Tra le eminenti personalità italo-australiane che si siedono con Martini-Piovano sul consiglio di amministrazione CoAsIt, ci sono l’ex governatore dello stato del Victoria Sir James Gobbo e l’ex giudice della corte suprema Bernard Bongiorno. Negli ultimi vent’anni, sempre assieme a Martini-Piovano, queste persone hanno speso per il welfare degli italo australiani più di $145 milioni, tutto danaro proveniente dai contribuenti.

Oggi nell’opinione di tanti membri della comunità italo-australiana di Melbourne, quella porta grigia è diventata la soglia di molte inquietudini. Il fatto che un dirigente di un ente caritatevole comunitaria possa occupare un penthouse privato situato sopra la sede della stessa organizzazione che gestisce, rappresenta solo una delle tante stravaganze imputate al CoAsIt su cui da lungo tempo girava voce nella comunità italiana.

Oggi, per la prima volta, queste voci sono diventati grida. Si è innescato una lotta accanita sulla gestione del CoAsIt assieme ad una onda montante di accuse che l’organizzazione avrebbe perso di vista il suo scopo sociale nonché la fiducia della comunità che dovrebbe tutelare. In gioco ci sono svariati milioni di dollari e la sopravvivenza della cultura italiana in Australia, nonché alcune importanti reputazioni, e persino il futuro del CoAsIt stesso.

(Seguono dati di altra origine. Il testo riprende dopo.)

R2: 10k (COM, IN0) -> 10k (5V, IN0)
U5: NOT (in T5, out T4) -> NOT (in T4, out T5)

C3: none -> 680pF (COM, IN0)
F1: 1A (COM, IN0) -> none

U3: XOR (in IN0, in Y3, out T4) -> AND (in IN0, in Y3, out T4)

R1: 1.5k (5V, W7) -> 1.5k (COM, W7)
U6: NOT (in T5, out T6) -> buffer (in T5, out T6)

Non si tratta solo di una piccola contesa comunitaria. Tra i cittadini dello Stato del Victoria nati all’estero, gli italiani costituiscono il gruppo più grande dopo quello britannico. Il loro contributo al vivere cittadino, ai gusti e agli stessi aromi che caratterizzano la città di Melbourne è profondo.

E CoAsIt da sempre rappresenta l’organizzazione ombrello di questa comunità. Le sue proprietà sono state denominate i “gioielli” degli italiani di Melbourne da Franco Vaccari, la cui madre fu tra i fondatori del CoAsIt nel 1967.

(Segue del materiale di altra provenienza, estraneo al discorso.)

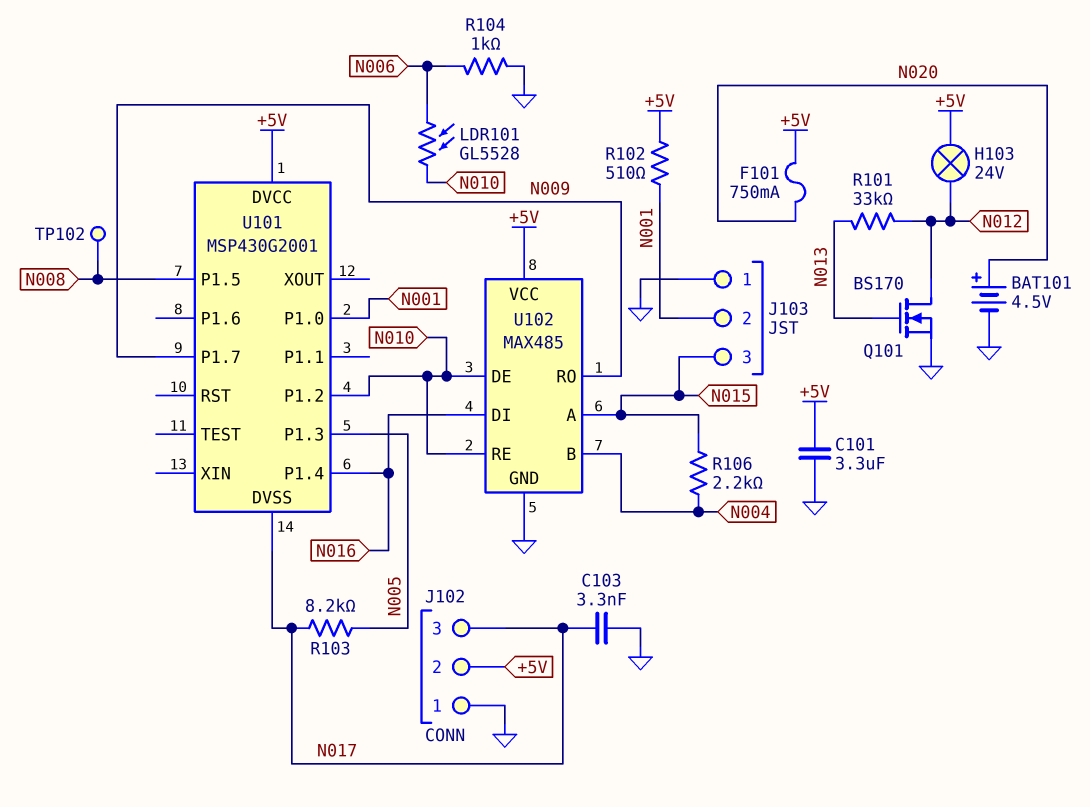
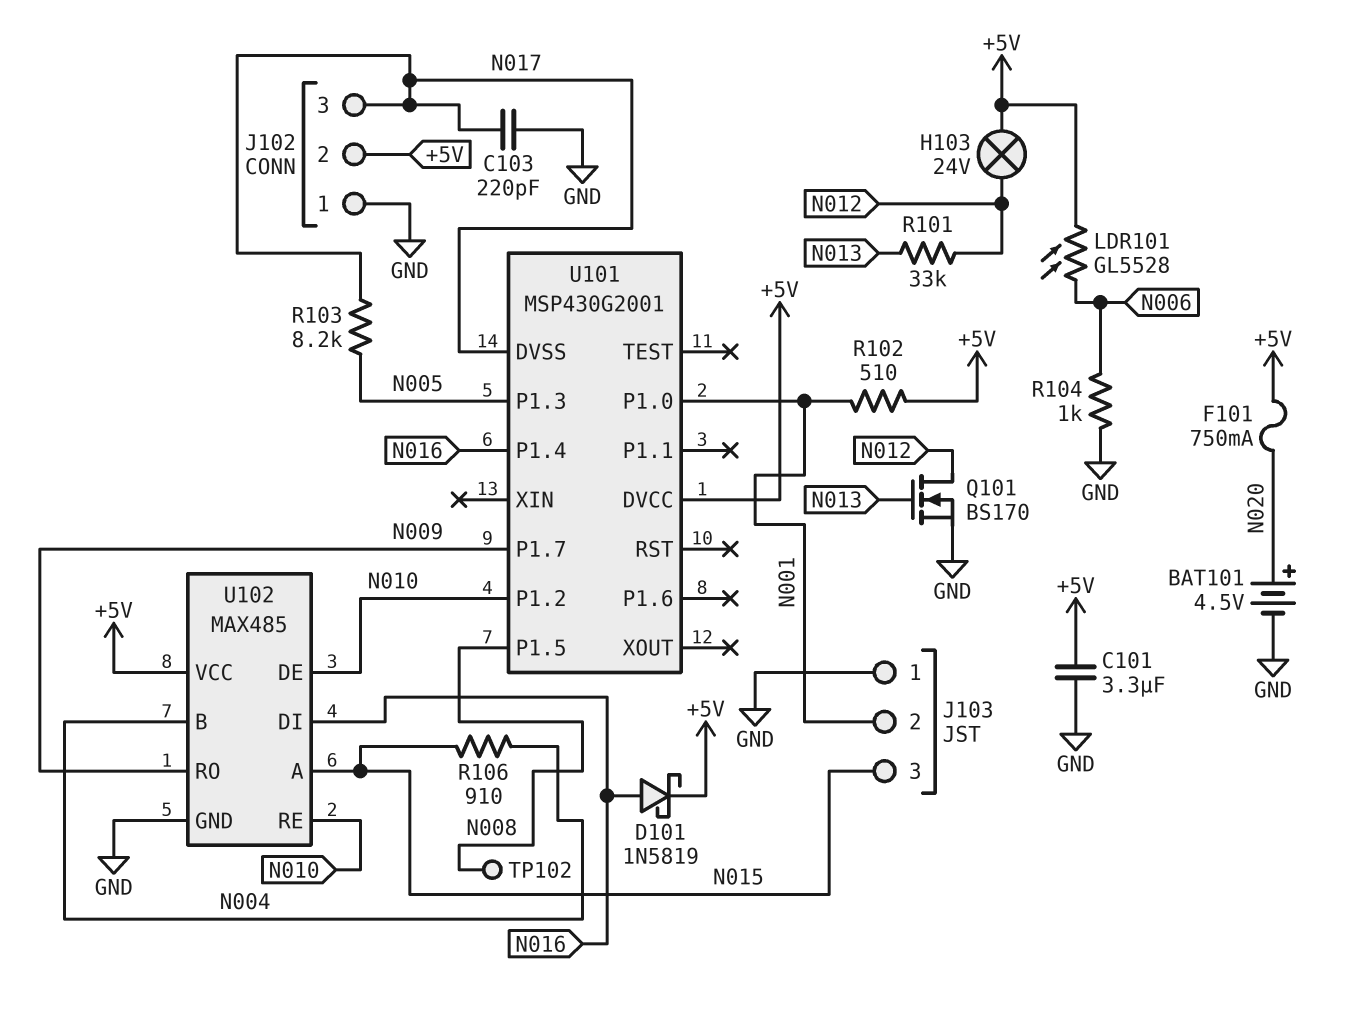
C103: 3.3nF (GND, N017) -> 220pF (GND, N017)
D101: none -> schottky 1N5819 (A N016, K +5V)
LDR101: GL5528 (N006, N010) -> GL5528 (+5V, N006)
R106: 2.2k (N004, N015) -> 910 (N004, N015)

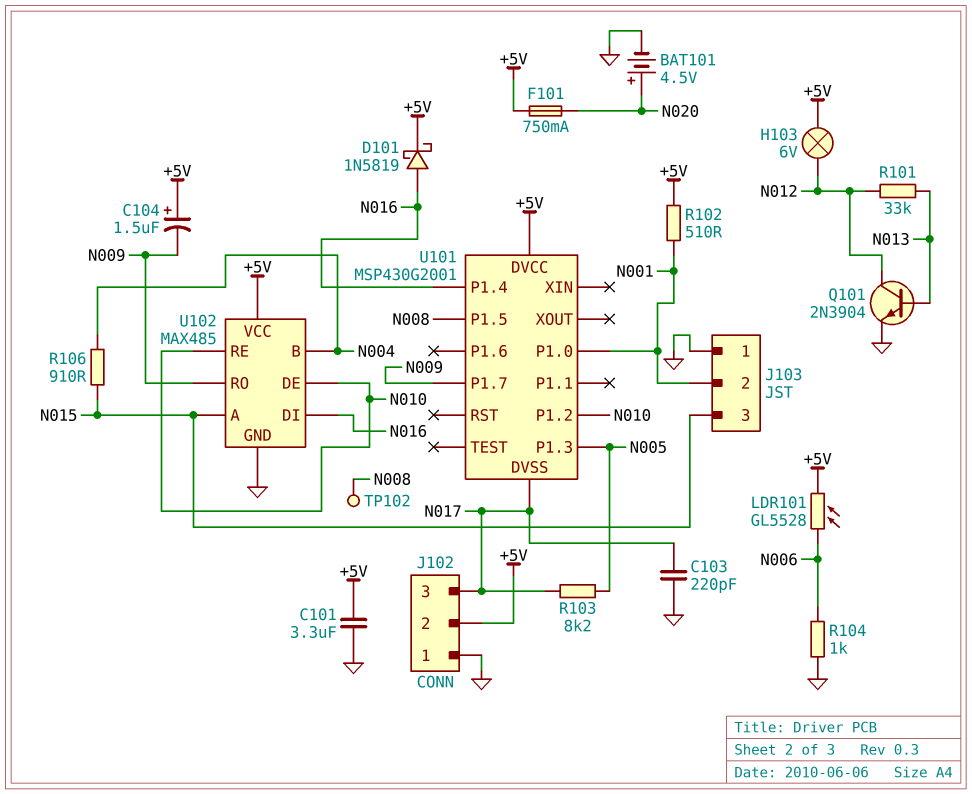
C104: none -> 1.5uF (plus +5V, minus N009)
H103: lamp 24V (+5V, N012) -> lamp 6V (+5V, N012)
Q101: NMOS BS170 (G N013, D N012, S GND) -> NPN 2N3904 (B N013, C N012, E GND)

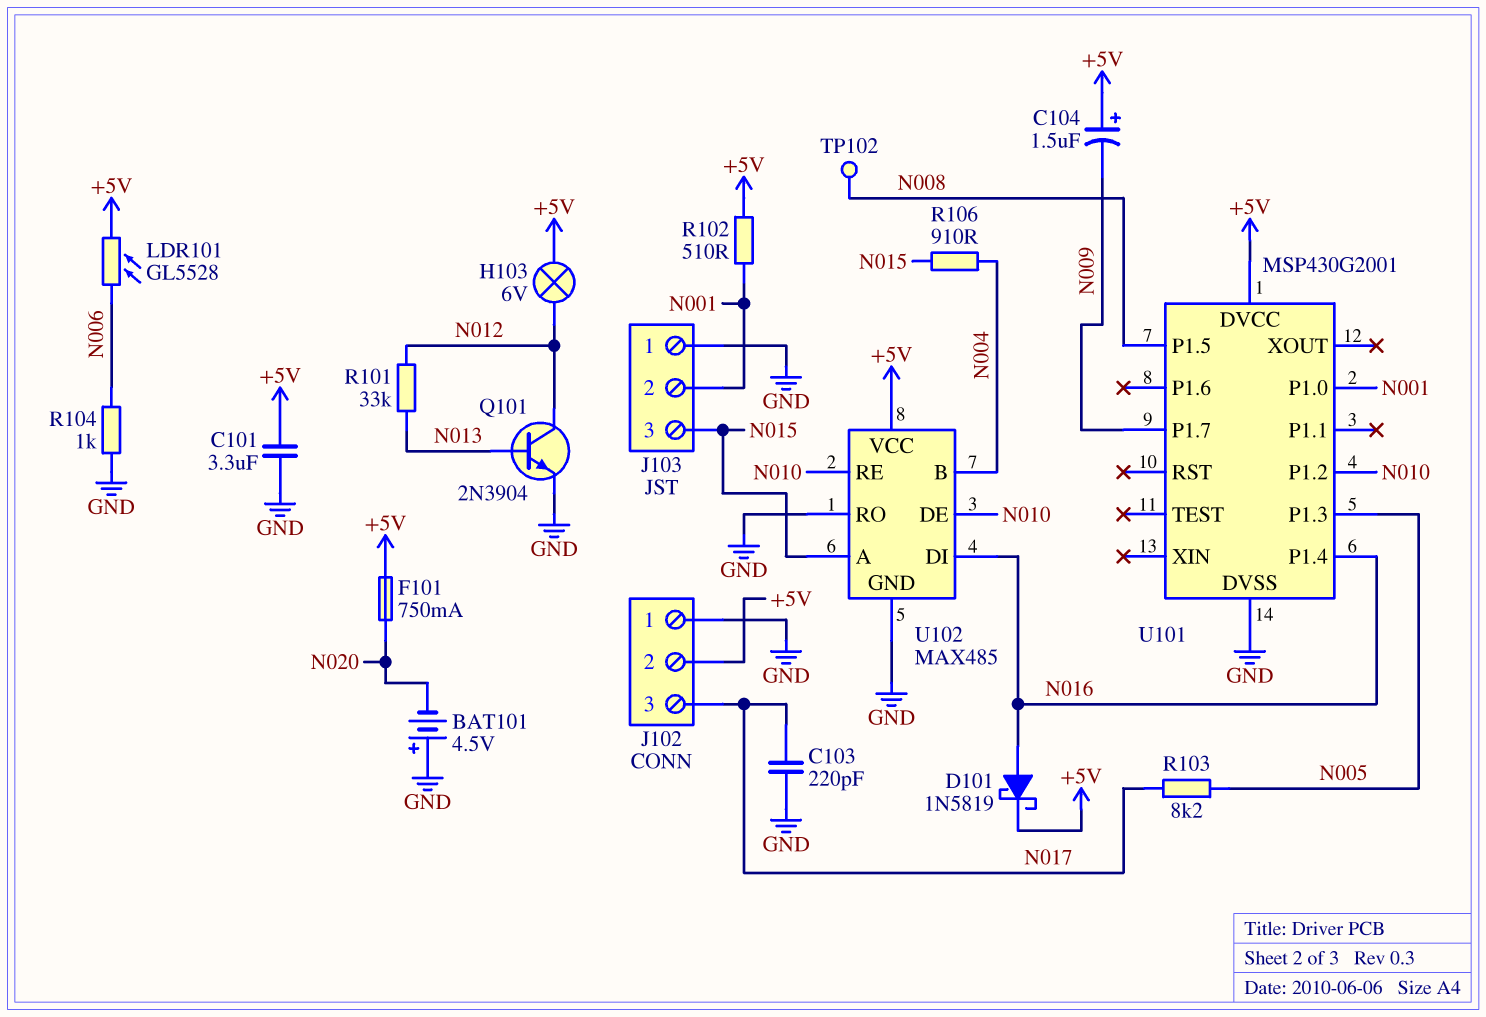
BAT101: 4.5V (plus N020, minus GND) -> 4.5V (plus GND, minus N020)
U101 pin DVSS: N017 -> GND
U102 pin RO: N009 -> GND

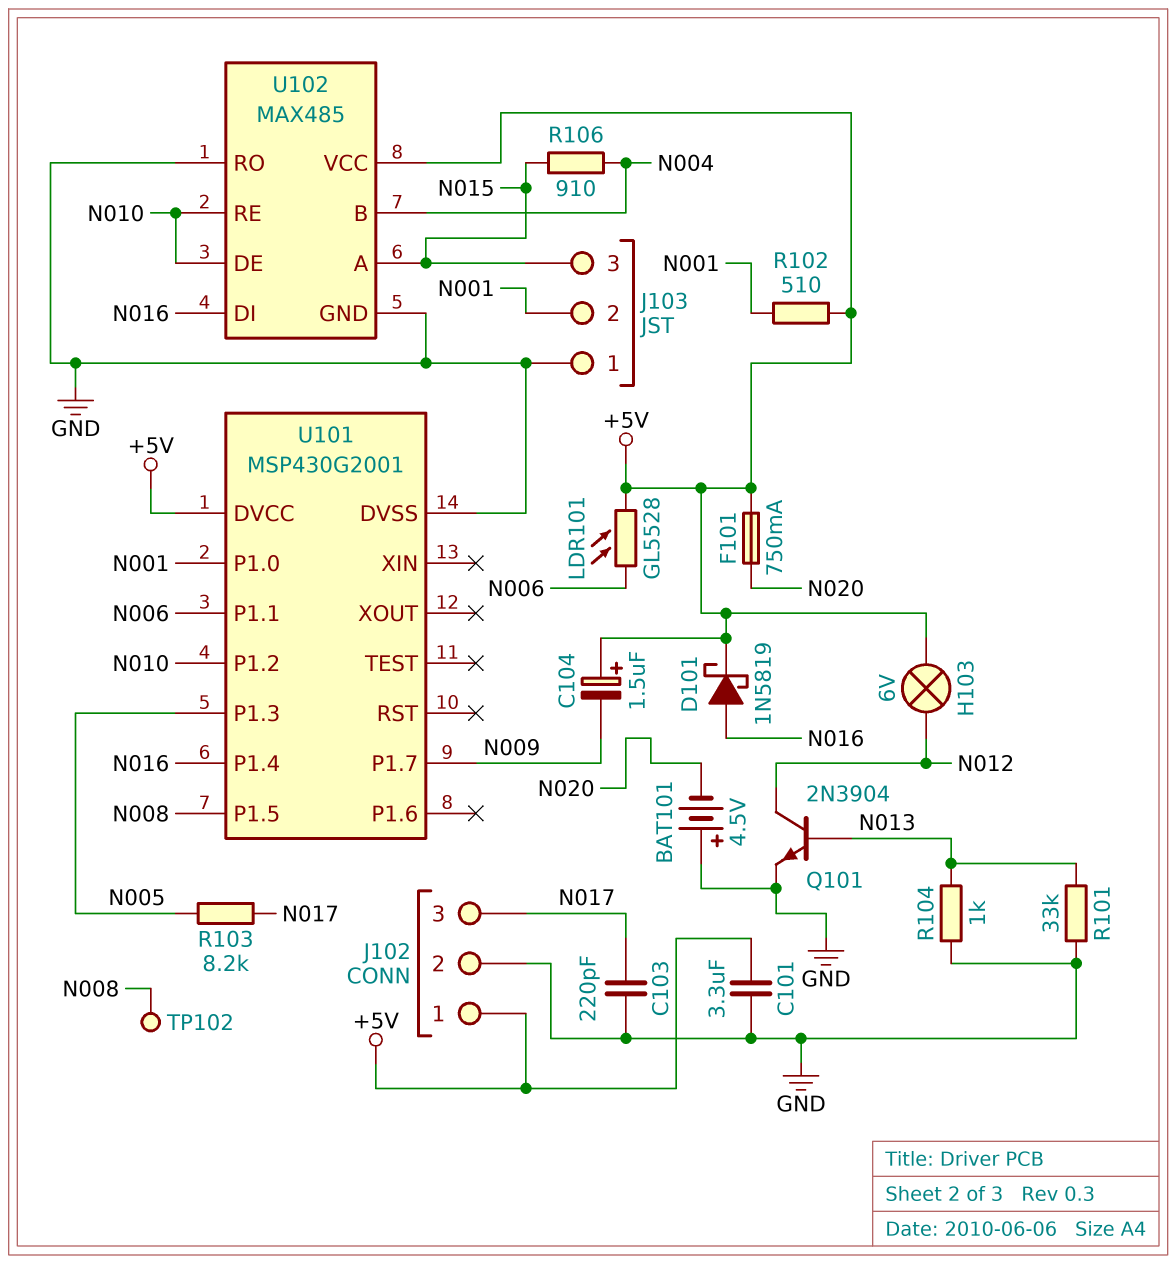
J102 pin 1: GND -> +5V
J102 pin 2: +5V -> GND
R101: 33k (N012, N013) -> 33k (GND, N013)
R104: 1k (GND, N006) -> 1k (GND, N013)
U101 pin P1.1: none -> N006

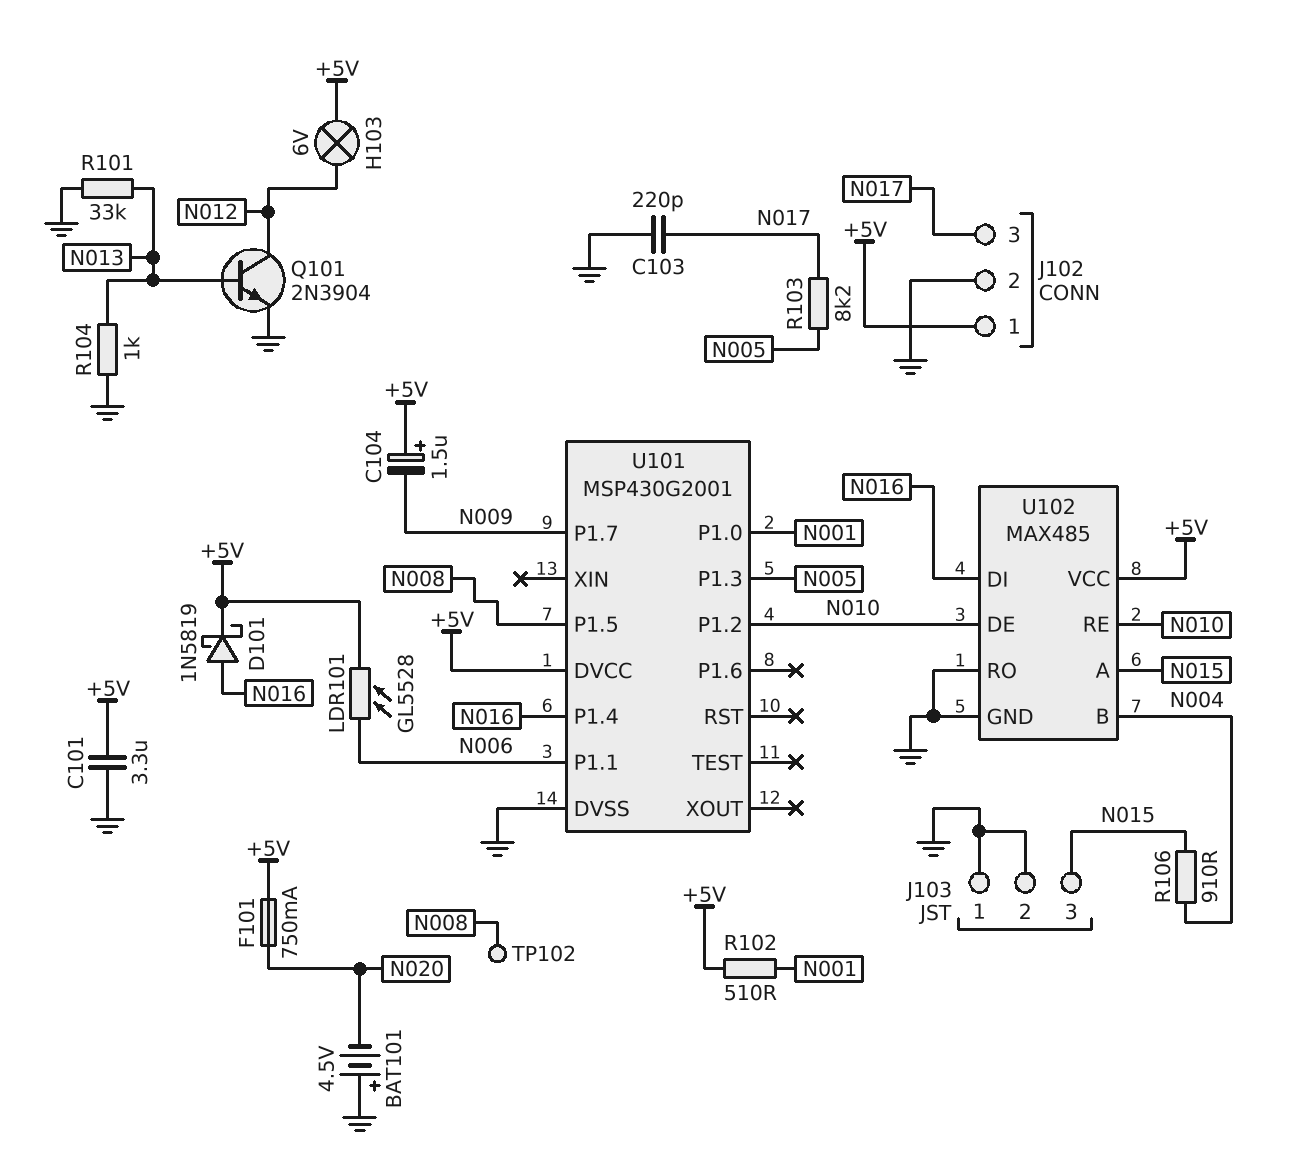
J103 pin 2: N001 -> GND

Fino all’anno scorso si credeva nella comunità che questi “gioielli” – che includono due immobili in Drummond Street, tre in Faraday Street ed altri due in University Street – facessero parte del patrimonio del CoAsIt. Invece, la maggior parte di questi titoli di proprietà appartengono ad un’organizzazione quasi sconosciuta e parallela denominata: ‘Italian Services Institute’ (ISI). Questa organizzazione è gestita da un comitato di ‘anziani’ che ritroviamo tali e quali anche nel Consiglio di Amministrazione del CoAsIt: tra questi i già citati Martini-Piovano, Gobbo e Bongiorno assieme agli avvocati Vincenzo Volpe e Giuseppe Sala, e all’architetto Vito Cassisi.

Da quanto scoperto da Fairfax (il gruppo editoriale che pubblica ‘The Age’ n.d.t.), risulta che questi ‘anziani’ del CoAsIt, avrebbero dirottato all’ISI circa $17 milioni in forma di contanti, di ricavati provenienti da aziende operante nel settore sociale, di affitti e migliorie alle proprietà citate sopra. Per molti anni lo statuto dell’ISI ha indicato come scopo principale dell’organizzazione quello di fornire ‘agevolazioni sociali’ per i suoi 11 membri. Così risulta dalle sue stesse relazioni finanziarie annuali. L

L’esatta natura di queste ‘agevolazioni sociali’ non è chiara perché nessun componente del consiglio d’amministrazione del CoAsIt, tanto meno membro dell’ISI, è disposto a parlarne.

Il quasi ignoto ISI è un ente diverso dal CoAsIt. Però, quasi tutti i membri del suo comitato si siedono anche nel consiglio di amministrazione del CoAsIt. E’ stato stimato che alla data di oggi l’ISI gestisce un patrimonio in contanti e immobili che ammonta ad almeno $12 milioni. Nonostante ciò non ha rilasciato alcuna indicazione utile a capire come intende spenderli.

Il CoAsIt era stato fondato per tutelare i molti miglia di immigrati italiani giunti in Australia nel secondo dopoguerra, i quali spesso non conoscevano la lingua inglese. La crescente integrazione delle generazioni più giovani di italo-australiani nella comunità australiana ha posto in risalto il problema del futuro di questo ente caritatevole. In primo luogo, c’è da decidere come impiegare le decine di milioni di dollari in contanti e immobili occultati nell’ISI.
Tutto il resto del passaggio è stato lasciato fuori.